Secrets To Writing A Great Cover Letter
Your cover letter can be just as critical as your resume when it comes to landing a job, but most of us have read a lot more advice on how to write a resume than how to write a cover letter. Setting aside the obvious (that you should use good grammar and make it obvious what job you are applying for), what are the secret ingredients to a winning cover letter?
Don’t rehash the contents of your resume on your cover letter.
You might briefly indicate your background, and refer the reader to the pages of your resume for more information, but the idea is only to provide a hint of what is inside. The resume already has all the details, and you waste time and space by talking about them on your cover letter.
Show, don’t tell.
This is one of the biggest challenges when you are writing a cover letter or resume, but it is very important you learn how to find examples of things you are good at, instead of just say you are good at them. Don’t say things like, “I am a problem solver/team player/people person.” Instead, find ways to prove that you are those things through specific examples.
Don’t say “I” constantly.
Use “we” now and again to show that you can take on a collectivist point of view. Talk about the employer as well and not just yourself. Demonstrate that you have actually learned about the company in question and that you are aware of their needs and that you can meet those needs better than anyone.
Be a human being.
Resumes are so tightly formatted that they don’t really allow you a chance to let your personality and character traits to shine through. Those are strengths that you can’t fit into bullet points. Anyone can bring experience to a position, but not everyone can bring character or real passion for the industry. If there is something particular that attracts you to the industry or the company or the job position itself, this is your only chance to share that before you get called in for an interview. Most employers say they would rather hire an employee with loyalty and a great attitude who needs some training than an employee who needs no training but who doesn’t really care about the job.

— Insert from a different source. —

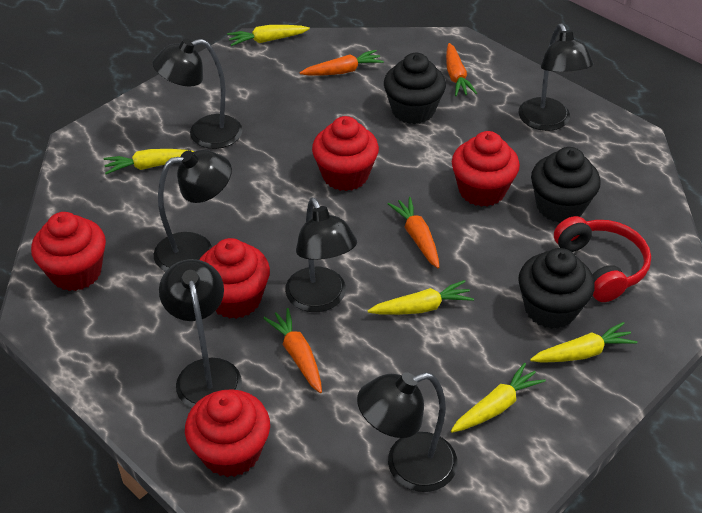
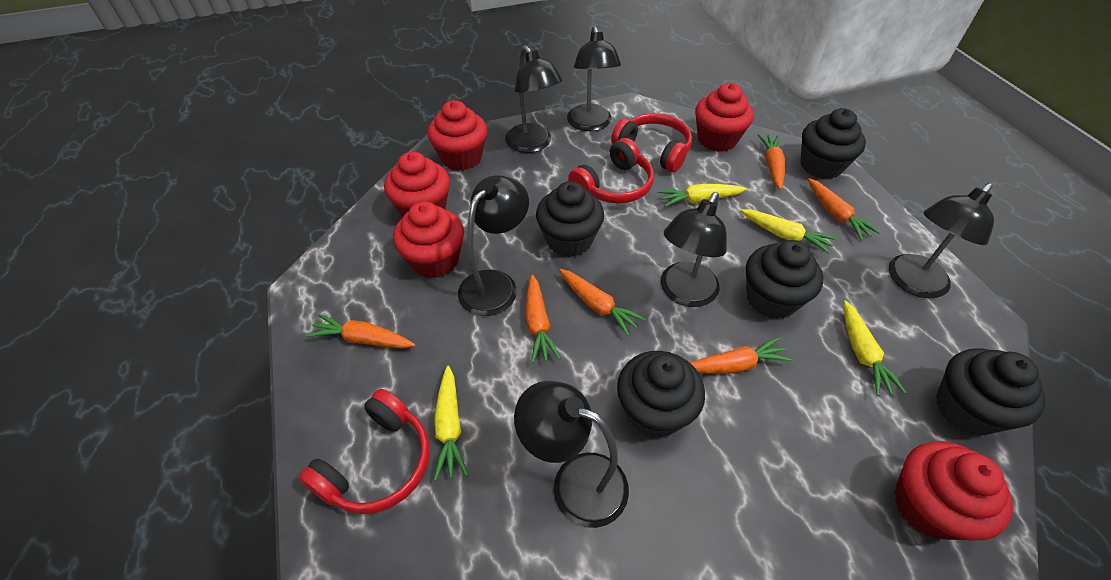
black cupcake: 3 -> 5
orange carrot: 4 -> 6
red headphones: 1 -> 3
yellow carrot: 5 -> 4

As one last rule, keep your cover letter brief.
The worst thing you can do is go on and on for pages and pages. It wastes time, and makes it look like you can’t bring an idea across effectively. Several short paragraphs are all you need to provide a snapshot of who you are and what you can bring to the company. Don’t waste an employer’s resources, and don’t allow yourself to come across as vain by talking about yourself incessantly. The ideal cover letter provides a succinct but vivid portrait of a job candidate, and allows the employer to imagine that candidate successfully filling the job role.